Showing posts with label How To. Show all posts
Showing posts with label How To. Show all posts

Thursday, January 7, 2010

How things work : SQL Select Statement

Introduction:

Ever asked your self how things work inside the SQL Select statement? In this article we won’t be talking about how to write SQL Select statement but rather we will be talking about the algorithms and the methodology behind the Select statement and how SQL decides which algorithm it will use to filter out the results and return our expected results.

Selecting an Algorithm:

In fact you can’t do so, it is up to the SQL Optimizer implementation to determine the selected algorithm that best match the query you are going to invoke in order to enhance the query performance or in other words Optimize it, so you don’t have control over selecting the algorithm although some SQL Optimizer implementations tried to enable the DB Admin to specify which selection algorithm is suitable based on the admin knowledge (for example the admin might know that binary search –we will mentioned that latter- might be the best choice).

The Preparation:

We need to get prepared first and get familiar with the terminologies that we will be using through the article

Before we go further we need to know the types of indexes:

• Primary index – allows records to be read in an order that corresponds to the physical order in the file.
• Secondary index – any index that is not a primary index.

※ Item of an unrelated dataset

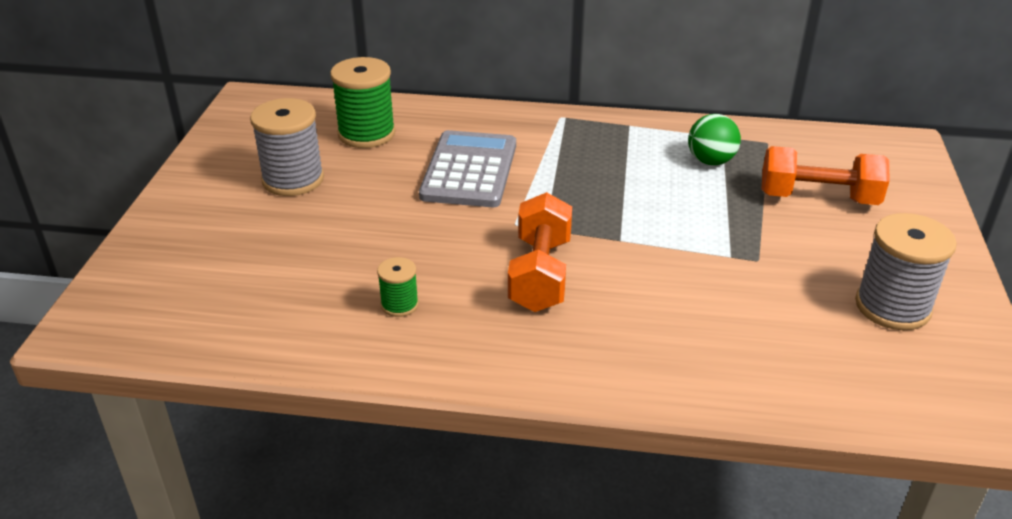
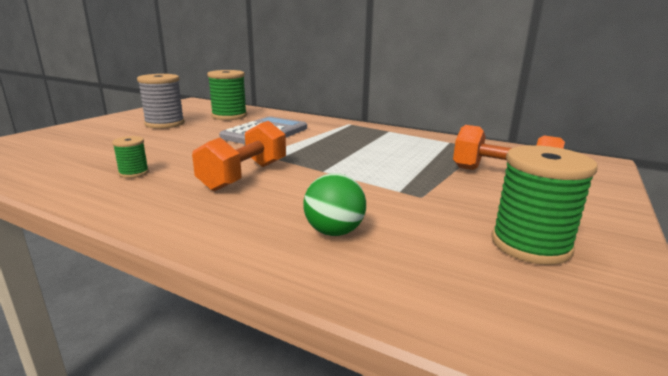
camera: 20 degrees right, 15 degrees down
(710, 161) = (430, 149): green ball -> green ball (334, 232)
(892, 307) = (530, 245): grey spool -> green spool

When we make an index we create something like a database for Indexing except it only include the key being indexed and the location counter which holds the location on the record in the database itself (the one that contains the data).
Access path: An access path is an algorithm used by Database to satisfy the requirements of SQL statements.

The Selection Criteria:

As all of us know the SQL Select operation is used to filter and select results based on criteria.

For a simple selection there are two methods to base the selection on:

-Table Scan (AKA File scan): the scan scans all the records of the table. For large tables, this can take a long time. But for very small tables, a table scan can actually be faster than an Index Seek and we get the records that satisfy the search criteria in a fast manner.

-Index Scan: as the name implies all the rows in the leaf level of the index are scanned this means that all of the rows of the table or the index are examined instead of the table directly (this involve a search which would use an index).

Optimizer in Action:

When the SQL is first time executed, the optimizer must first determine whether an index exists. You can query any column of any table and an index is not required to do so. So, the optimizer must be able to access non-indexed data; it does this using a scan. In most cases the preference is to use an index as an index greatly optimizes data retrieval. However, an index cannot be used if one does not exist. And certain types of SQL statements simply are best satisfied with a complete scan of the data as shown below.

“ Select * from Employee”

Below is how the optimizer bases its decision on whether to use and index retrieval or no.

-Search Algorithm:

-Linear Search: considered the easiest and most straightforward search through the database as it retrieves every record and tests it against the criteria to see if it satisfies it or no.
The linear search can either retrieve the data itself (as in the Select operation) or the data location (as in the Update operation)
“ Select Emp_Name from Employee”

-Binary Search: a more efficient search algorithm than the linear search but only applies if selection condition contains equality comparison on a key attribute (in which the table is ordered based on it).


“ Select Emp_Name from Employee where SSN=’123456789’ ”

-Index Search:

-Using Primary Index: when the condition involves equality comparison on a key attribute with primary index (SSN in this case), then the primary index is used to retrieve at most one record.

 “ Select Emp_Name from Employee where SSN=’123456789’ ”

-Using Primary Index (retrieve multiple records): when the condition involves a comparison condition (>, <, <=,>=) on key field with primary index (Dep_Number in this case). This returns records that satisfy the condition and the results will be ordered as they are in the file.

“ Select Dep_Name from Department where Dep_Number>5 ”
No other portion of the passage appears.